The first week in October, ESBRI organized the ninth annual Sweden-U.S. Entrepreneurial Forum. This year’s theme was “From Idea to Market – The process of commercialization”. Some of the headlines were venture capital, the role of government, and crowdfunding. Among the speakers were entrepreneurs, venture capitalists and policymakers from both Sweden and the U.S.

The room buzzed with anticipation when Magnus Aronsson, Managing Director of ESBRI, Randy Mitchell from the U.S. Department of Commerce and State Secretary Marita Ljung greeted everyone welcome to the forum day in Stockholm on October 1.

“Commercialization is an important topic, where every step has to work in a good way. We see positive trends now in terms of entrepreneurship, especially among young people”, said Marita Ljung, State Secretary at the Swedish Ministry of Enterprise, Energy and Communications.

Crowdfunding, to finance your business or project with many small, often private, investments, is not a new phenomenon. But the emergence of social media has enabled us to take part in other people’s ideas in a new way – and invest money in them if we want. Daniel Daboczy, co-founder and CEO of the Swedish crowdfunding platform Funded By Me, explained the rules of the game.

“Ordinary” crowdfunding is about donating a sum of money to a prospective business. In return you will typically get a mention on their website or a copy of the product once it’s finalized. This is, according to Daboczy, “so 2012”. The next big thing is crowdfunding where you actually get a piece of the company. This is known as equity crowdfunding.

“We have gone from just being consumers to being involved in a completely different way. Many people want to be part of the next big thing, and are willing to invest money to assure they are”, said Daniel Daboczy.

A big challenge with crowdfunding is the uncertainty, especially when more money is at stake.

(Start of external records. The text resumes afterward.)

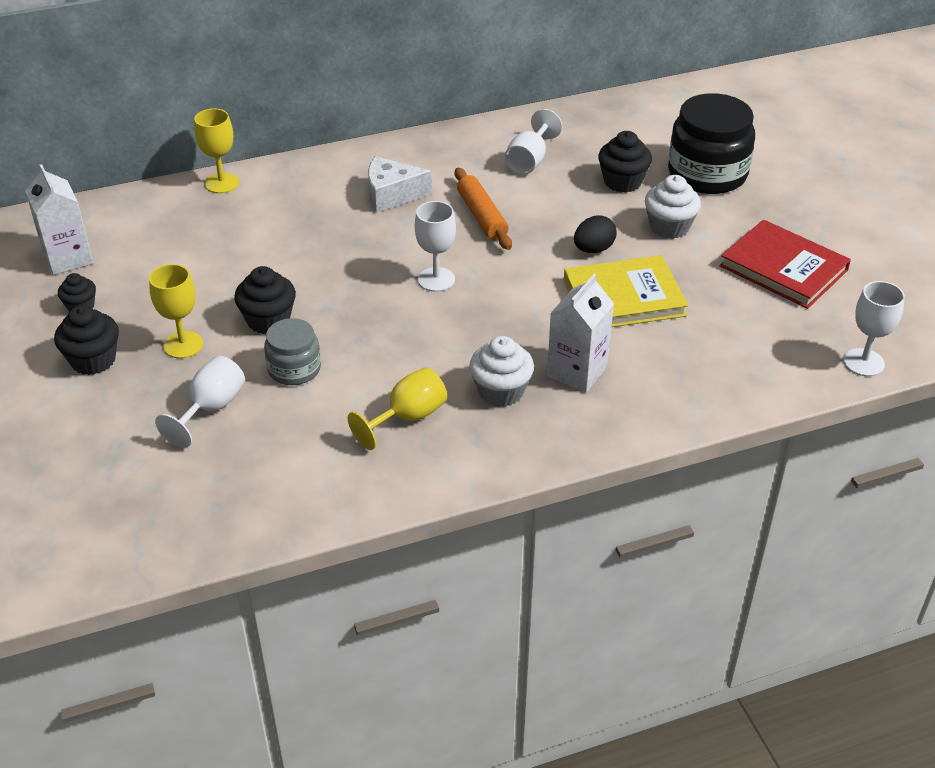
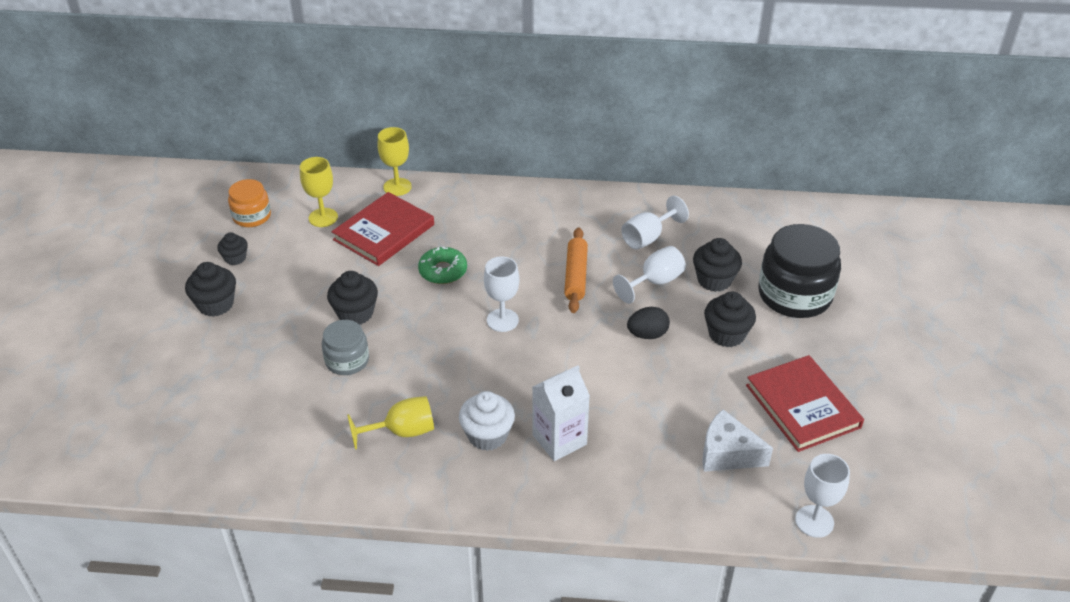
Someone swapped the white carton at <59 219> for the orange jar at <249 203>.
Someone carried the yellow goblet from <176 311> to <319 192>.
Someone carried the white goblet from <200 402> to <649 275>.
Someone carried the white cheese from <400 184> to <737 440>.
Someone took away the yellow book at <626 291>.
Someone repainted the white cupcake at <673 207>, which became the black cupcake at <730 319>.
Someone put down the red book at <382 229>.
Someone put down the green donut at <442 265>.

U.S.-based company CrowdCheck is addressing this challenge by providing due diligence of entrepreneurs seeking private investors. Sara Hanks is co-founder and CEO of CrowdCheck:

“There are many benefits in crowdfunding. It is patient capital, more forgiving than other forms of financing. You do not have to have the ‘right’ contacts, or necessarily be in any of the hot sectors, to get access to money”, said Hanks.

The forum day was followed by a seminar day in Stockholm on October 2. After that, the U.S. delegation continued north to Umeå for a forum on October 3. The final stop of the tour was Gothenburg on October 5. In Umeå and Gothenburg, regional co-organizers and actors in the innovation systems joined in. All together the 2012 Sweden-U.S. Entrepreneurial Forum had over 750 participants in the activities that were carried out during the week.

The Sweden-U.S. Entrepreneurial Forum 2012 was organized by ESBRI, the Swedish Ministry of Enterprise, Energy and Communications, and the U.S. Department of Commerce. This year’s main partners were Tillväxtverket and VINNOVA. Innovationsbron was a partner. Networking partners were SACC USA and Venture Cup. Regional co-organizers were Chalmers, Connect West, the University of Gothenburg, Umeå Municipality and Umeå University. Media partner was the Entreprenör magazine.